An oil platform with 26 workers aboard exploded in the Gulf of Mexico. The explosion resulted in the death of at least two men with two additional men missing. Eleven workers were reportedly taken to the hospital, some of whom are in critical condition.
The explosion involved an oil platform, operated by Houston-based Black Elk Energy company, located approximately 20 miles south of Grand Isle Louisiana.
This explosion comes at a time when oil giant BP just reached a plea settlement (on Wednesday), accepting guilt in the deaths of 11 oil workers and agreeing to pay $4,500,000,000 in penalties, following a catastrophic explosion of the Deepwater Horizon rig in April 2010, leading to one of the U.S.’s worst environmental disasters.
Although many news account refer to the Black Elk platform as a "rig," the explosion did not involve a drilling rig like the infamous Deepwater Horizon drilling rig.
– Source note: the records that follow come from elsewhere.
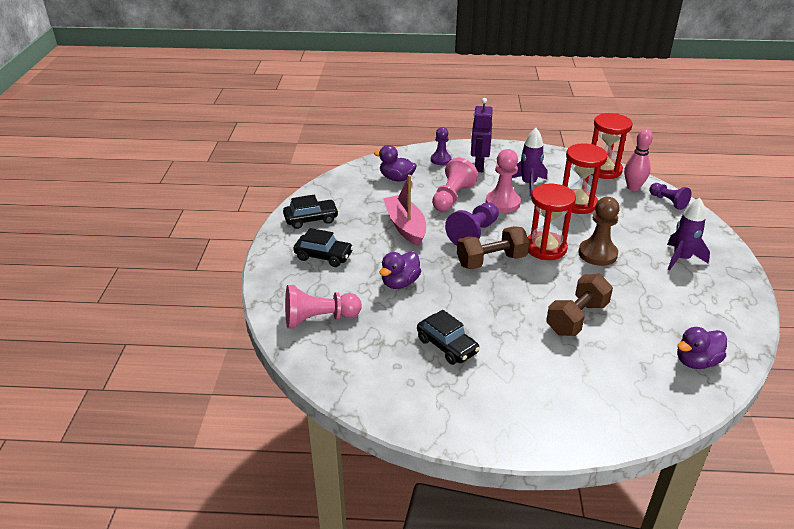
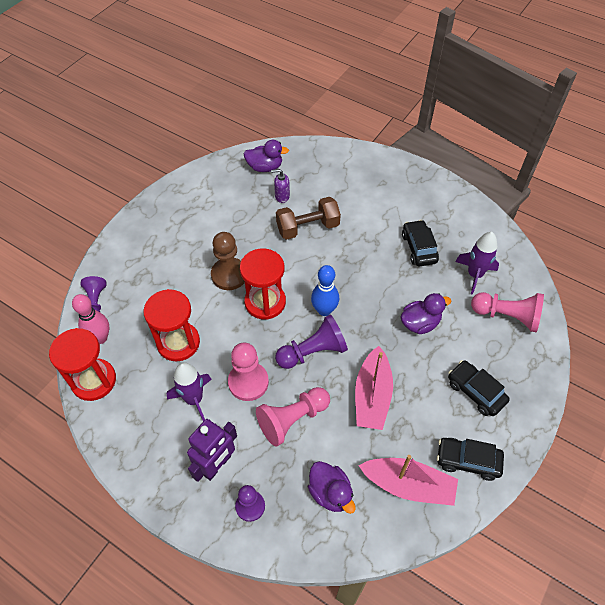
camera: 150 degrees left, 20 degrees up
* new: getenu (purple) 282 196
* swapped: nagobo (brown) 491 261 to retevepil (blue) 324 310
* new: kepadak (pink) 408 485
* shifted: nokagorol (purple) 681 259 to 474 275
This incident involves a fixed production platform.
The Christian Science Monitor reports that between 2001 and 2010, the U.S. government documented 69 offshore deaths, 1,349 injuries and 858 fires and explosions on offshore rigs situated in the Gulf of Mexico. These type of accidents often fall within maritime jurisdiction and involves issues of law pertaining to the Outer Continental Shelf Lands Act, the law of Louisiana, and the General Maritime Law.
Black Elk has not issued a statement yet, and the Coast Guard is still gathering initial data, including an exact number of those injured, killed, or missing.